Speaking to Peoples Dispatch, S. Kumaraswami of the All India Central Council of Trade Unions, to which KMPTOS is affiliated, who was at the forefront of the protests at Pricol, deemed the actions “totally illegal”. He said transfers were a “punishment for participating in the protests”. Of the 302 workers transferred only 8 have complied, while the other 294 workers have refused to do so. In response to that the company terminated their contracts on February 11. Kumaraswami explained, that according to the laws of industrial disputes “the company cannot terminate or transfer those workers involved in an ongoing dispute with the management”. The 294 workers and trade unionists were granted an interim relief when they challenged the termination at the Madras High Court, which stayed the company’s decision. But the fight goes on.

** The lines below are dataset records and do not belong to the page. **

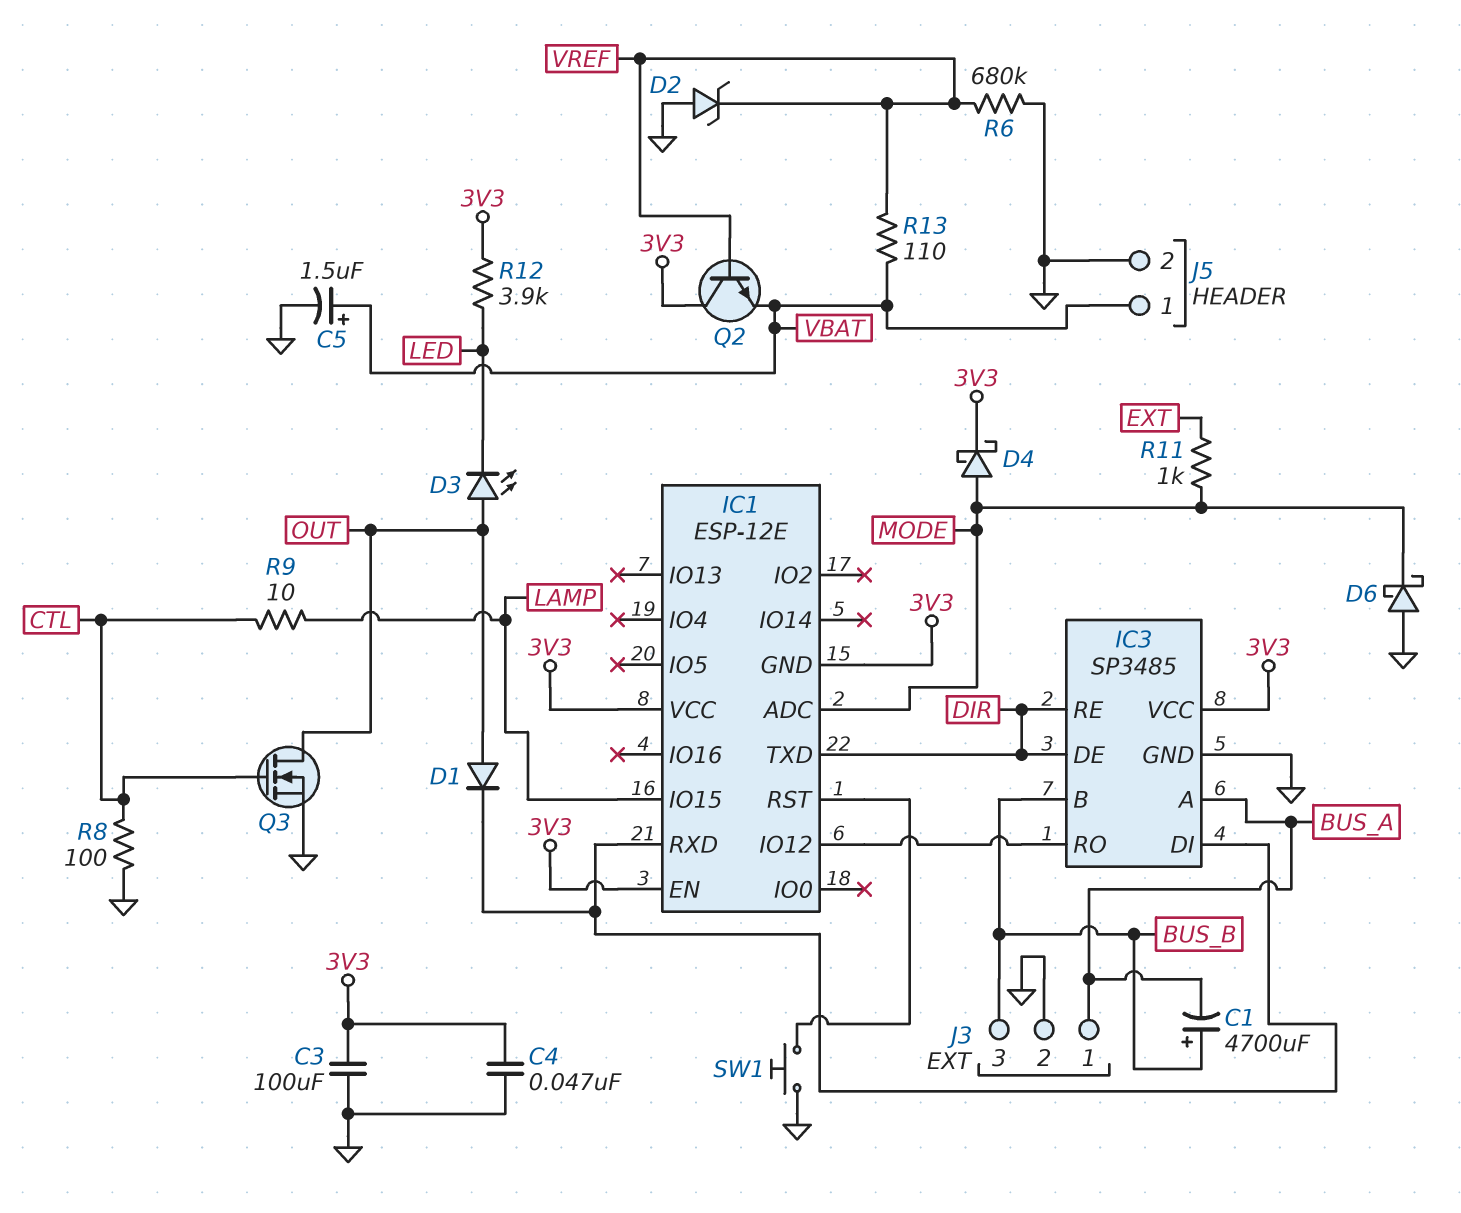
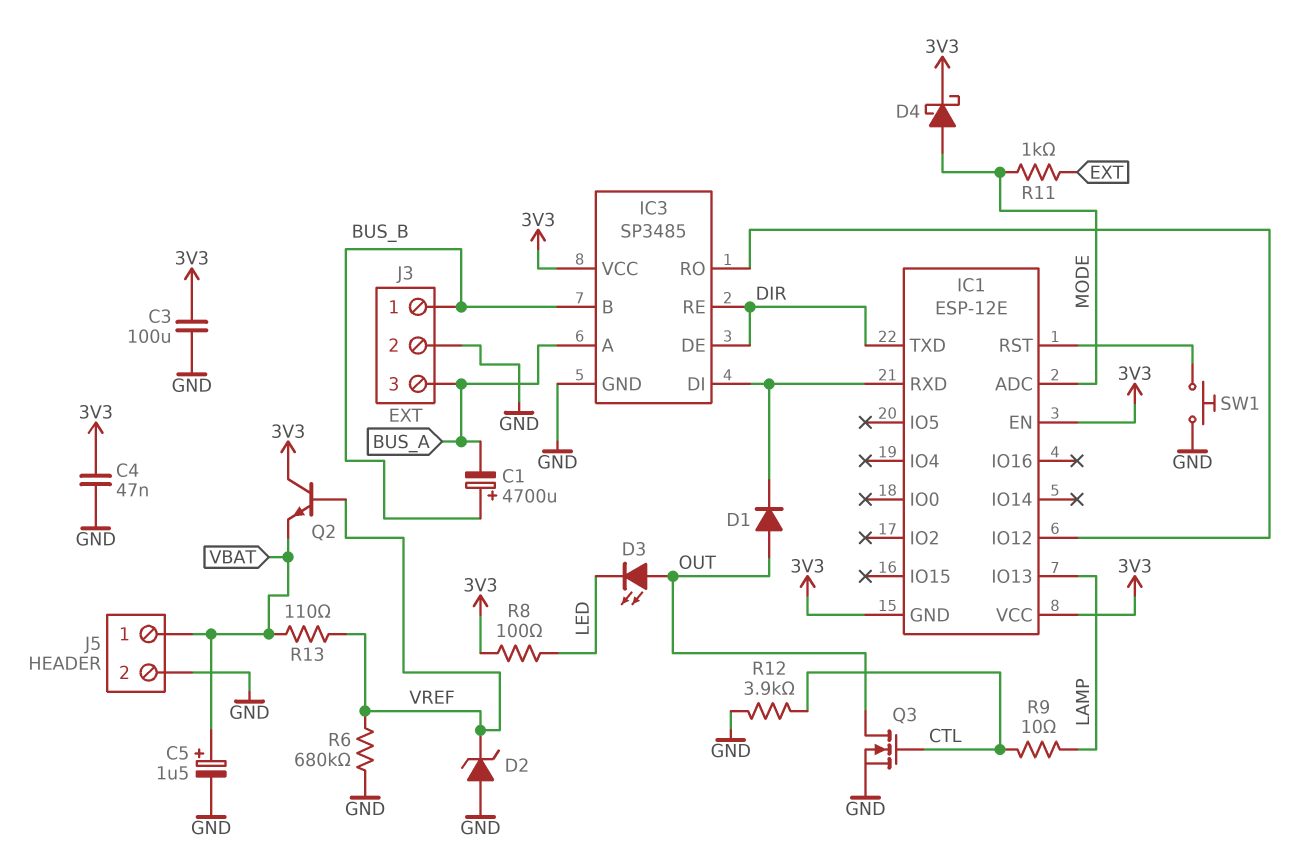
D6: schottky (A GND, K MODE) -> none
IC1 pin IO13: none -> LAMP
IC1 pin IO15: LAMP -> none
J3 pin 1: BUS_A -> BUS_B
J3 pin 3: BUS_B -> BUS_A
R8: 100 (CTL, GND) -> 100 (3V3, LED)
R12: 3.9k (3V3, LED) -> 3.9k (CTL, GND)

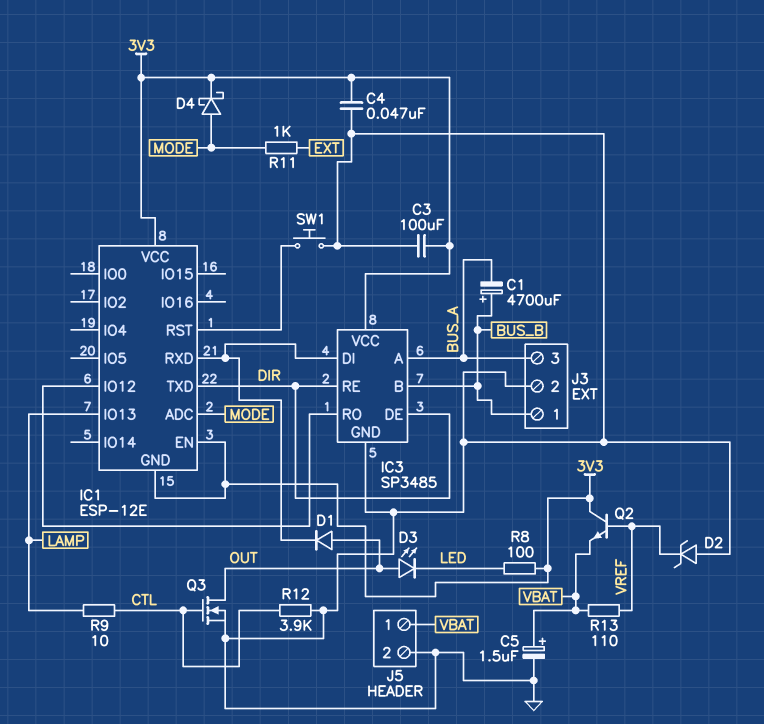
R6: 680k (GND, VREF) -> none

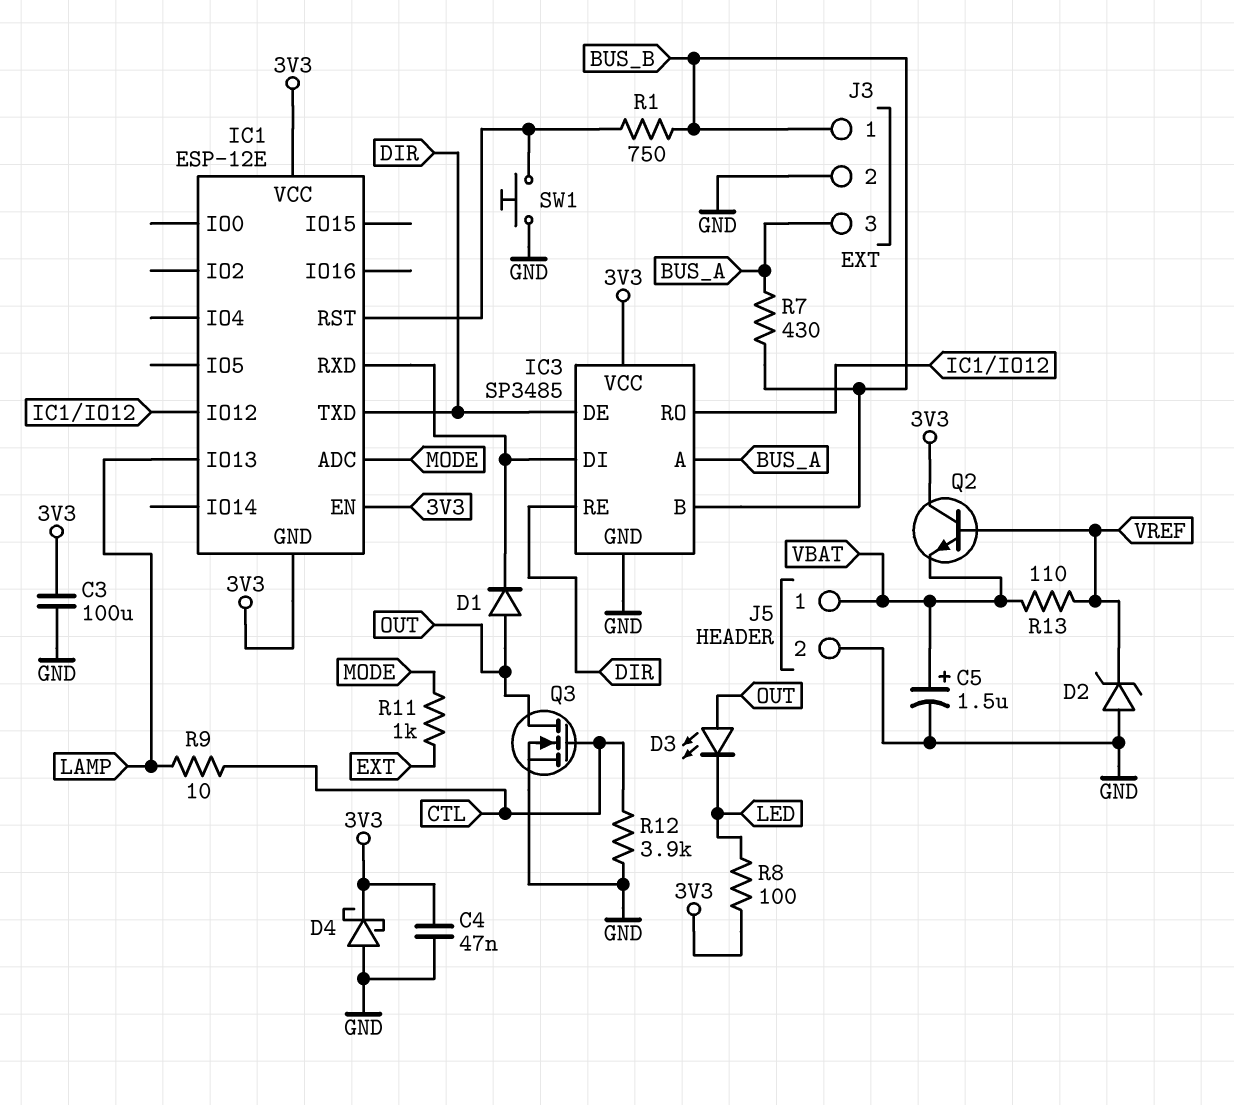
C1: 4700uF (plus BUS_B, minus BUS_A) -> none
D4: schottky (A MODE, K 3V3) -> schottky (A GND, K 3V3)
R1: none -> 750 (BUS_B, IC1/RST)
R7: none -> 430 (BUS_A, BUS_B)

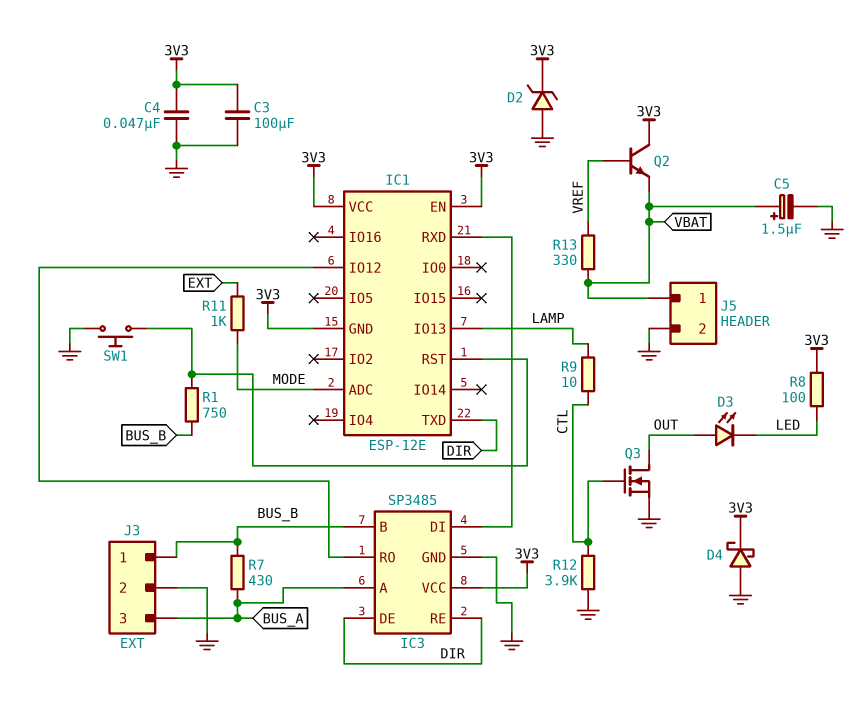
D1: diode (A OUT, K IC1/RXD) -> none
D2: zener (A GND, K VREF) -> zener (A GND, K 3V3)
R13: 110 (VBAT, VREF) -> 330 (VBAT, VREF)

Employees that take on the battle for better the rights that they are owed, have to pay a steep price for their politics. Like in Pricol, their salaries for the days they protested are withheld, even though such actions are illegal under existing laws. Workers who organize among themselves are also not allowed to enter their factories, and are often transferred to other factories, since dismissals are not allowed in such cases. When asked of how the workers at Coimbatore are managing with their salaries withheld since September, he admitted the condition right now is not easy. “When you strike work or confront the management, these are the dangers you have to face” he added, “… workers are finding it very difficult, but still they feel they will have to carry on the struggle and they should not give up. That is the fighting spirit of the worker.”

And one can see this spirit not just in Coimbatore and Chennai but across the state, from factories of Yamaha and Myoung Shin Automotives India, where workers are confronting the management. Hundreds of workers in Hyundai, Sanmina, Myunghwa and other factories have also organised themselves against their company’s refusal to meet their demands.